尚、以下に述べる実施の形態は本発明の好適な実施の形態であるから、技術的に好ましい種々の限定が付されているが、本発明の範囲は以下の説明において特に本発明を限定する旨の記載がない限りこれらの態様に限られるものではない。ただし、第1の実施の形態は本発明の範囲に属しない参考例としての例である。
【0018】
〔第1の実施の形態〕
(デジタルカメラの外観構成)
図1は本発明に係る撮像装置の第1の実施の形態であるデジタルカメラの外観を示す概略図である。
図1に示すように、本実施の形態に係るデジタルカメラの上面側には、レリーズボタン(シャッタボタン)、電源ボタン、撮影・再生切替ダイアルが設けられており、デジタルカメラの正面(前面)側には、撮影レンズ系を有する鏡胴ユニット、ストロボ発光部、光学ファインダが設けられている。
【0019】
デジタルカメラの背面側には、液晶モニタ(LCD)、前記光学ファインダの接眼レンズ部、広角側ズーム(W)スイッチ、望遠側ズーム(T)スイッチ、メニュー(MENU)ボタン、確定ボタン(OKボタン)等が設けられている。また、デジタルカメラの側面内部には、撮影した画像データを保存するためのメモリカードを収納するメモリカード収納部が設けられている。
【0020】
(デジタルカメラのシステム構成)
図2は、本発明に係る撮像装置の第1の実施の形態であるデジタルカメラの構成を示すブロック図である。

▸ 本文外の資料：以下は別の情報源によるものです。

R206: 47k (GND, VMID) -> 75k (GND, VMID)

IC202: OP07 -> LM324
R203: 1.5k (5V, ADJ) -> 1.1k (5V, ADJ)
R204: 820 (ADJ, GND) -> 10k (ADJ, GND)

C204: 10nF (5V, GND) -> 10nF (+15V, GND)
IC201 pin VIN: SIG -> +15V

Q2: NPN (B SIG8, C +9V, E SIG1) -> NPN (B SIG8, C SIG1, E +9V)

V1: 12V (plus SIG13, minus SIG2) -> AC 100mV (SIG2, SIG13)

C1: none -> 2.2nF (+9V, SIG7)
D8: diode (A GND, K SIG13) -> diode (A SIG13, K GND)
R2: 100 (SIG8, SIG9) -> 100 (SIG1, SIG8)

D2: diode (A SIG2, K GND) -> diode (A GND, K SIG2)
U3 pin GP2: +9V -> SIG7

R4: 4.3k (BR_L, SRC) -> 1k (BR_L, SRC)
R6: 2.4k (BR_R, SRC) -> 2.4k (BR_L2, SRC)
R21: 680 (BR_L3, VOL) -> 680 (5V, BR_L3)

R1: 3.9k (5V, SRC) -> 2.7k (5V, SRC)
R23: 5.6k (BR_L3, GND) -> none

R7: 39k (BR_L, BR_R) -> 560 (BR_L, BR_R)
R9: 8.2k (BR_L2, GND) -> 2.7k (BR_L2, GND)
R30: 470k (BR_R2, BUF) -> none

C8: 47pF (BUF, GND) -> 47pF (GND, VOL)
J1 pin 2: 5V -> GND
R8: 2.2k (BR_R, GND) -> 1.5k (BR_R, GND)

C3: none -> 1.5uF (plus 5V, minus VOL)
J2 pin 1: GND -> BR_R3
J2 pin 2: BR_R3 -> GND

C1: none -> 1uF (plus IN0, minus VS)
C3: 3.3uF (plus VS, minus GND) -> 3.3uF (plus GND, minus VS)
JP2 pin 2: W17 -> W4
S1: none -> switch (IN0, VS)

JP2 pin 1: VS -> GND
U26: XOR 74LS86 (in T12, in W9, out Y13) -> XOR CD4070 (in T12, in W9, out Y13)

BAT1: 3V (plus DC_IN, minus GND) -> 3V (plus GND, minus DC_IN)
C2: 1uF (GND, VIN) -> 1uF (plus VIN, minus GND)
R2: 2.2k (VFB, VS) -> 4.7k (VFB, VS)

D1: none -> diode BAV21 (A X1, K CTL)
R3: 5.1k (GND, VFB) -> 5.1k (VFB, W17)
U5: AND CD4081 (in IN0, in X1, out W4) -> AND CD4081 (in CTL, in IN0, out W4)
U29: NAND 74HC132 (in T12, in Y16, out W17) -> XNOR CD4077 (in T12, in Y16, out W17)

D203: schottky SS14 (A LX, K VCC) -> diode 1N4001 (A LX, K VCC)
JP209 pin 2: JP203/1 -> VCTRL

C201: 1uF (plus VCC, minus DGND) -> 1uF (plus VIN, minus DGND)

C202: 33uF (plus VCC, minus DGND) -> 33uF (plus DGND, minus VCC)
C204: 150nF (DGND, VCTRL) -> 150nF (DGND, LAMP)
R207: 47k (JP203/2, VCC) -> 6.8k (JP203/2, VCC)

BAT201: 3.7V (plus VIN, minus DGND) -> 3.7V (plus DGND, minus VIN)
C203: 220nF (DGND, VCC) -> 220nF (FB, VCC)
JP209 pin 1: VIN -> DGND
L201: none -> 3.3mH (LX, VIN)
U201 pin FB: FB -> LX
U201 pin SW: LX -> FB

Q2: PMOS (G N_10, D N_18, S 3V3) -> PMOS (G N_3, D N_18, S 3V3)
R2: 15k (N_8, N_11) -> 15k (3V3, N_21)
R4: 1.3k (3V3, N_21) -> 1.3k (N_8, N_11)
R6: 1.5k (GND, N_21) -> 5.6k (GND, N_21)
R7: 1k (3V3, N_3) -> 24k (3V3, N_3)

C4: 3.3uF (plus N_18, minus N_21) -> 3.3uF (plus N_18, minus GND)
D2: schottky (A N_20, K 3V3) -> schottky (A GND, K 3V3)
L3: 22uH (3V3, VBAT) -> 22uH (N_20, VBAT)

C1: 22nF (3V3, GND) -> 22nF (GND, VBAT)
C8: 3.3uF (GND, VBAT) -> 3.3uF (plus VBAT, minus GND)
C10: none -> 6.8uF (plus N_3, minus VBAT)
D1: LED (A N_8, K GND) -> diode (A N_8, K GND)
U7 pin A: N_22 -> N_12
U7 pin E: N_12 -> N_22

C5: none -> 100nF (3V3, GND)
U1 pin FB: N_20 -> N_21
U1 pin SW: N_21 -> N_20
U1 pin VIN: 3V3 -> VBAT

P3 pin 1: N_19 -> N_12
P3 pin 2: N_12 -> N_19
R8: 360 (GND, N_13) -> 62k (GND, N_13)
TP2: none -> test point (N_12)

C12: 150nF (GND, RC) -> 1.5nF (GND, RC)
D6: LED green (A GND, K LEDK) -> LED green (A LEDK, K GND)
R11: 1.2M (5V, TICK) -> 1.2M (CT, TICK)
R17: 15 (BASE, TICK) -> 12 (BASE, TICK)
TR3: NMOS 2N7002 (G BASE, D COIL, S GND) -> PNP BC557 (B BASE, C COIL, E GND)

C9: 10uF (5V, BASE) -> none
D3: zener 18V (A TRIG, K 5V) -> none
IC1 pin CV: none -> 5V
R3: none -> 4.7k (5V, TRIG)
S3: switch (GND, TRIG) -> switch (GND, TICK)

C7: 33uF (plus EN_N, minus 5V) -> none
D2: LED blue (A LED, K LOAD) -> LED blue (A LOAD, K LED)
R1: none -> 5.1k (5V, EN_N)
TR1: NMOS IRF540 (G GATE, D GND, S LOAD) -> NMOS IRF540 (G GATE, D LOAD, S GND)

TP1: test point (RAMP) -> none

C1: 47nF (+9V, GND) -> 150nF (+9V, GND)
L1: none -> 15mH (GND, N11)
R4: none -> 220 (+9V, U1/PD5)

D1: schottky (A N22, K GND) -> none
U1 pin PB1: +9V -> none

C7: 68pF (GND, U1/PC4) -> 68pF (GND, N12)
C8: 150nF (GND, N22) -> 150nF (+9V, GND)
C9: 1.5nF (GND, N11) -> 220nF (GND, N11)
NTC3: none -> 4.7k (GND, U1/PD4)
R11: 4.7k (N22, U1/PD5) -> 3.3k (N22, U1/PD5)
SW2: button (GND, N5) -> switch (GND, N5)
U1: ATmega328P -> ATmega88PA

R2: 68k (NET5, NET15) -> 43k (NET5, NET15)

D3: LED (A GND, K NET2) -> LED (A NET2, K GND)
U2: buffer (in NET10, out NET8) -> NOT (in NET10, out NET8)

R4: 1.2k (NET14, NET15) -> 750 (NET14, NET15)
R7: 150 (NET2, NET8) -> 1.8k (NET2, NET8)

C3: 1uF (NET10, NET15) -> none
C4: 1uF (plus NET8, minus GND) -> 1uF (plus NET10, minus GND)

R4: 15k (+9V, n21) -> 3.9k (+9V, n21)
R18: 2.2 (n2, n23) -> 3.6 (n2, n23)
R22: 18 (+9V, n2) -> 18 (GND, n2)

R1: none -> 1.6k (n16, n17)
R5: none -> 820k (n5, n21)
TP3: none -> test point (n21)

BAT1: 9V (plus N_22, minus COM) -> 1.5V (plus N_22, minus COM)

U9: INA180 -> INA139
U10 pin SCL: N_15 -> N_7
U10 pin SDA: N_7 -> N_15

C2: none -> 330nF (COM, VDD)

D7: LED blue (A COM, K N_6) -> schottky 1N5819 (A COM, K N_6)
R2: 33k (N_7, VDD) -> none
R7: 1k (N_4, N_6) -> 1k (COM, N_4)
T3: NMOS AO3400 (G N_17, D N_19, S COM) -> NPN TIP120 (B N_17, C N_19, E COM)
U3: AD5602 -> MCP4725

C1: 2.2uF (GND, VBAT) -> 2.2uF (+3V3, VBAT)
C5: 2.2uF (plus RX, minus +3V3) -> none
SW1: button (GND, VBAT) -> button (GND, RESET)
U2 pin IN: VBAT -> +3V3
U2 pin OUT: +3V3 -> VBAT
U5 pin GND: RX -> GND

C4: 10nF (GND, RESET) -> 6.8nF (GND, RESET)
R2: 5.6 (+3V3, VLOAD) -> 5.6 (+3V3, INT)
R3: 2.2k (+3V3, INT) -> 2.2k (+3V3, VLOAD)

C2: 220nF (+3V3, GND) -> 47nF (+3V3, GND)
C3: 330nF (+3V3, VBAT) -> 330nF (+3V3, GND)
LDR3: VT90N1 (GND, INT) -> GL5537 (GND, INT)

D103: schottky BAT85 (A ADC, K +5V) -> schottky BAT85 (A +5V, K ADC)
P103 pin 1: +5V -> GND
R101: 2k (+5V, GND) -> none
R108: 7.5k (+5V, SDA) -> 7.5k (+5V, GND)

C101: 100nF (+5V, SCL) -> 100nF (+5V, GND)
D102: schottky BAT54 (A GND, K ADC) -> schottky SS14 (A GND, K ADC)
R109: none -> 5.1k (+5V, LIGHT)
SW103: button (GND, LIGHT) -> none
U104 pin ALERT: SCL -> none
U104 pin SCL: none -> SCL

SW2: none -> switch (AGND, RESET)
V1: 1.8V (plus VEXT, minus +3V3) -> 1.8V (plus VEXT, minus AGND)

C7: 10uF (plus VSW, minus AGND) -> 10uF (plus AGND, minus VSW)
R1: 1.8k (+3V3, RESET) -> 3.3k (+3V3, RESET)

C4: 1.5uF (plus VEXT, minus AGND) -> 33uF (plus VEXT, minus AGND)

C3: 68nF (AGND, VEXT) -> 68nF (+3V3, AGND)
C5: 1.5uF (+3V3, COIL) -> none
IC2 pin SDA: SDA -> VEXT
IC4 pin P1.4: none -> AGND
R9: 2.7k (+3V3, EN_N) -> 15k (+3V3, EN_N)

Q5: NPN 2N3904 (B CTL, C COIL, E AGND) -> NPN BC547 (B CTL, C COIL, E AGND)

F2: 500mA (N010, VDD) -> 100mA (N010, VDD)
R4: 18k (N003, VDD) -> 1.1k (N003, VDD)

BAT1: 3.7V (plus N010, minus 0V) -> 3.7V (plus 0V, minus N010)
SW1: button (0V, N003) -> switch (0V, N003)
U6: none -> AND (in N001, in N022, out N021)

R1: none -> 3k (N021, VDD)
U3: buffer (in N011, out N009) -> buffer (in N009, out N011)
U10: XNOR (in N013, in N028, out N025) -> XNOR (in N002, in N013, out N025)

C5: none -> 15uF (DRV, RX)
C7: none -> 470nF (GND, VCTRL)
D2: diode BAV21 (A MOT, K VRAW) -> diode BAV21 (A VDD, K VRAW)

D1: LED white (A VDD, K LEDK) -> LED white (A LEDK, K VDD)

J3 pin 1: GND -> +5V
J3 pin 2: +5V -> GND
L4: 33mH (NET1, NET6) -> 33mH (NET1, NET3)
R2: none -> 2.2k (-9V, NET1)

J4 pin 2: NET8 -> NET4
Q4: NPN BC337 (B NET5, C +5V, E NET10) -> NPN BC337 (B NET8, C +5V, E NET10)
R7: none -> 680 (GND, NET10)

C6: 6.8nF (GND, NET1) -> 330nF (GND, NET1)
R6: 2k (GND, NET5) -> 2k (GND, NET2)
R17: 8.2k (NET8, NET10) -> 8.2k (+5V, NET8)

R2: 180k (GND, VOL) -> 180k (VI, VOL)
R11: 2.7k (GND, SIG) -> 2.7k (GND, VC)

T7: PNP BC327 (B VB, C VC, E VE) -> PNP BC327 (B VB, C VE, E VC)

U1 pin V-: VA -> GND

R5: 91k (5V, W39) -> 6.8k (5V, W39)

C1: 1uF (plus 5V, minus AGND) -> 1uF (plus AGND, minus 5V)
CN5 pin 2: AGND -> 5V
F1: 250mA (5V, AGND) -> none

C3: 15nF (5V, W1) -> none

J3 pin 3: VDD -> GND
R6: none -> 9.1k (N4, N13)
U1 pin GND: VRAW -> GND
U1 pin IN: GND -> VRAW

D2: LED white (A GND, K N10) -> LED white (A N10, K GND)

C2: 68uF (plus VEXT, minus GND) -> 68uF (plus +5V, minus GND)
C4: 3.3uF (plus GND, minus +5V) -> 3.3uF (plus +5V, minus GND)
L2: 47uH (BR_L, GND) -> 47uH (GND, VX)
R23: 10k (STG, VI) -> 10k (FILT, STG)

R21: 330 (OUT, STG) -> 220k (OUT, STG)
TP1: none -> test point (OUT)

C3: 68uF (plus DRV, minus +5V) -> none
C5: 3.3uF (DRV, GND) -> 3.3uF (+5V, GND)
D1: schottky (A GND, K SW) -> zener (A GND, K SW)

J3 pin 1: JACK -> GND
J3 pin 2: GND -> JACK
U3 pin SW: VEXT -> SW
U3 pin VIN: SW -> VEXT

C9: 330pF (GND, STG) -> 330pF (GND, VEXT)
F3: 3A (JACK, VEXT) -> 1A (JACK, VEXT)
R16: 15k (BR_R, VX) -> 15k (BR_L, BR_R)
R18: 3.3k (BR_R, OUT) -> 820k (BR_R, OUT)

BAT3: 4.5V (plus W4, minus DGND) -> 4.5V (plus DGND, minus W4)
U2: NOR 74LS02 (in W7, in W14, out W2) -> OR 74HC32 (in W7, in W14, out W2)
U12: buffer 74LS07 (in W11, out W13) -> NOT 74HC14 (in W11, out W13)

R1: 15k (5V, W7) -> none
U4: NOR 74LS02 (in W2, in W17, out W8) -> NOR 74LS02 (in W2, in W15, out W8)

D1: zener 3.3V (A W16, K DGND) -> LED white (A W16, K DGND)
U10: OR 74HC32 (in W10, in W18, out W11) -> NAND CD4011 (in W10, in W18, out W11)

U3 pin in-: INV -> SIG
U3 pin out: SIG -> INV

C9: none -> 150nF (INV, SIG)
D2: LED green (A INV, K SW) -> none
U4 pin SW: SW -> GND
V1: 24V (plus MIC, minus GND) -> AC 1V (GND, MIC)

図2に示すように、このデジタルカメラ内には、鏡胴ユニットに設置した撮影レンズ系(光学系)を通して入射される被写体画像が受光面上に結像する固体撮像素子としてのCCD、CCDから出力される電気信号(アナログRGB画像信号)をデジタル信号(撮像信号)に処理するアナログフロントエンド部(AFE部)、AFE部から出力されるデジタル信号を処理する信号処理部、データを一時的に格納するSDRAM(メモリ)、制御プログラム等が記憶されたROM、モータドライバ等が設けられている。
【0021】
鏡胴ユニットは、ズームレンズやフォーカスレンズ等を有する撮影レンズ系、絞りユニット、メカシャッタユニットを備えており、撮影レンズ系、絞りユニット、メカシャッタユニットの各駆動ユニット(不図示)は、モータドライバによって駆動される。モータドライバは、信号処理部の制御部(CPU)からの駆動信号により駆動制御される。
【0022】
CCDは、CCDを構成する複数の画素上に色分解フィルタとしてのRGB原色フィルタが配置されており、RGB3原色に対応した電気信号(アナログRGB画像信号)が出力される。
【0023】
AFE部は、CCDを駆動するTG(タイミング信号発生部)、CCDから出力される電気信号(アナログRGB画像信号)をサンプリングするCDS(相関2重サンプリング部)、CDSにてサンプリングされた画像信号のゲインを調整するAGC(アナログ利得制御部)、AGCでゲイン調整された画像信号をデジタル信号(RAW−RGBデータ)に変換するA/Dを備えている。
【0024】
信号処理部は、AFE部のTGへ画面水平同期信号(HD)と画面垂直同期信号(VD)の出力を行い、これらの同期信号に合わせて、AFE部のA/Dから出力されるRAW−RGBデータを取り込むCCDインターフェース(CCDI/F)と、SDRAMを制御するメモリコントローラと、取り込んだRAW−RGBデータを表示や記録が可能なYUV形式の画像データに変換するYUV変換部と、表示や記録される画像データのサイズに合わせて画像サイズを変更するリサイズ処理部と、画像データの表示出力を制御する表示出力制御部と、画像データをJPEG形成などで記録するためのデータ圧縮部と、画像データをメモリカードへ書き込み、又はメモリカードに書き込まれた画像データを読み出すメディアインターフェース(メディアI/F)と、操作部からの操作入力情報に基づき、ROMに記憶された制御プログラムに基づいてデジタルカメラ全体のシステム制御等を行う制御部(CPU)を備えている。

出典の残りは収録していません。